Polls have shown Falk and Barrett in a tight race, with the primary scheduled for May 8. One might expect the unions to pump up both candidates, to maximize the chances of either one beating Walker at the end of a very short election season.

But the unions seem to want what they want, exactly the way they want it, with no room for compromise.

How else could they explain an email and video that recently went out from AFSCME to thousands of its Wisconsin members, suggesting that Barrett actually supported Act 10 and opposes collective bargaining for public sector unions?

According to the Associated Press, the email and edited video “incorrectly implies that Barrett supported Walker’s proposal passed last year that effectively ended collective bargaining (rights) for public workers and spurred the recall drive.”

So what happens if Barrett wins the Democratic nomination, which is a distinct possibility? How could the unions support a candidate they say supports Act 10, when their entire recall effort has been based on repealing Act 10?

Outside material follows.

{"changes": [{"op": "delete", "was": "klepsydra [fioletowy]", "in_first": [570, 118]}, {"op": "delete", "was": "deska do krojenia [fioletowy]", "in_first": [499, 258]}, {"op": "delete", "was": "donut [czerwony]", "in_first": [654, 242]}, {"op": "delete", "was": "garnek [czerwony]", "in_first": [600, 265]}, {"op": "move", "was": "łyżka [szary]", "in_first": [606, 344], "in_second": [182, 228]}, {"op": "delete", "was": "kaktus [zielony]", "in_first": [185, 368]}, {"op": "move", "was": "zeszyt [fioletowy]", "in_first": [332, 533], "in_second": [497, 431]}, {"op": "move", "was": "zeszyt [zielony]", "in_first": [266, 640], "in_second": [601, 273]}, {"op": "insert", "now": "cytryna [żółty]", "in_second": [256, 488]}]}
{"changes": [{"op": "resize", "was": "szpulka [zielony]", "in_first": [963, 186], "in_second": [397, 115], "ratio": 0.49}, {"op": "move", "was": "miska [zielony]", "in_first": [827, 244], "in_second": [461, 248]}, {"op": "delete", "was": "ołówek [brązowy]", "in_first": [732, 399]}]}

For the unions, it’s obviously Falk or nobody. They seem to be putting all of their eggs into one basket and telling Barrett he will be on his own if he wins the primary election. We’re sure this strategy has met with approval in the increasingly confident Walker camp.

WEAC survey says …

For political pundits across the nation, the Wisconsin recall election is much more than an attempt to remove a sitting governor. It’s a test of the strength of the national education reform movement, particularly its effort to loosen the stranglehold that unions have had on public schools for decades.

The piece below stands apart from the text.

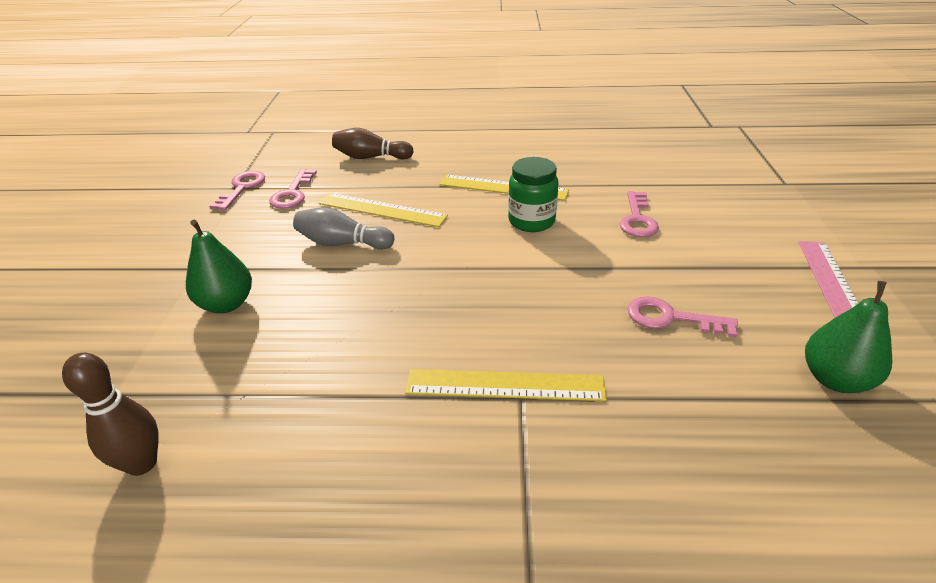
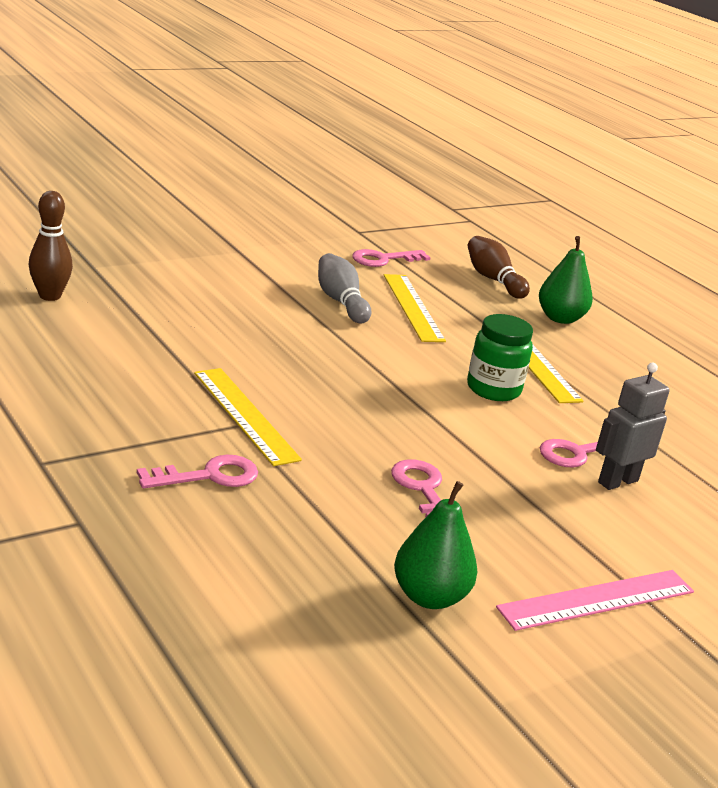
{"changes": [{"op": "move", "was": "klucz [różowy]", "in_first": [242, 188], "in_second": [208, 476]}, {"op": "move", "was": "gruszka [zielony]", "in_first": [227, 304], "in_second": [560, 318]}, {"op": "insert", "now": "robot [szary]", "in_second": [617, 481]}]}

If the governor is removed, Act 10 may very well be doomed. That means full collective bargaining could return to Wisconsin schools, and efforts to spend more scarce dollars on students, rather than union employees, would come to an end.

If Walker wins, school boards will retain the freedom to manage their budgets in the best interests of students and taxpayers, regardless of union objections.

The Walker administration released a report last week which shows public schools are in better financial shape under Act 10 than they were in the past. According to the Wisconsin State Journal, data shows that “more districts increased class sizes, reduced extracurricular programs, raised student fees and tapped reserves to balance their budgets in each year between 2002 and 2008 than they did in 2011-12.”

The information comes from surveys of school superintendents, conducted by WEAC in past years and the Wisconsin Association of School District Administrators in the current school year.

But when Walker staffers initially attempted to retrieve the historical survey information from WEAC’s website, the union had removed the survey results. Officials with the Wisconsin Association of School District Administrators allegedly told Walker’s staff they didn’t have a copy of the information.

WEAC officials reportedly refused to respond to inquiries from the governor’s staff and the Wisconsin State Journal. They refused to be interviewed for the Journal’s news report.

The governor’s staff eventually found the survey results and publicized a comparison to 2011-12 survey data last week.

WEAC officials want voters to believe that Act 10 and the Walker budget cuts left public schools in a state of disarray. They don’t want anyone to notice that most schools, while still struggling with budget issues, are doing better they did over most of the past decade.

We suspect that more than a few voters are wondering why the union refuses to disclose the survey results.

If the public sector unions want the public’s support in the June recall election, they must do a better job of uniting their own party and being forthright with voters. Otherwise they are likely to get what they fear the most – nearly three more years of Walker and a public that will grow increasingly comfortable with the idea of collective bargaining being pushed to the side and forgotten.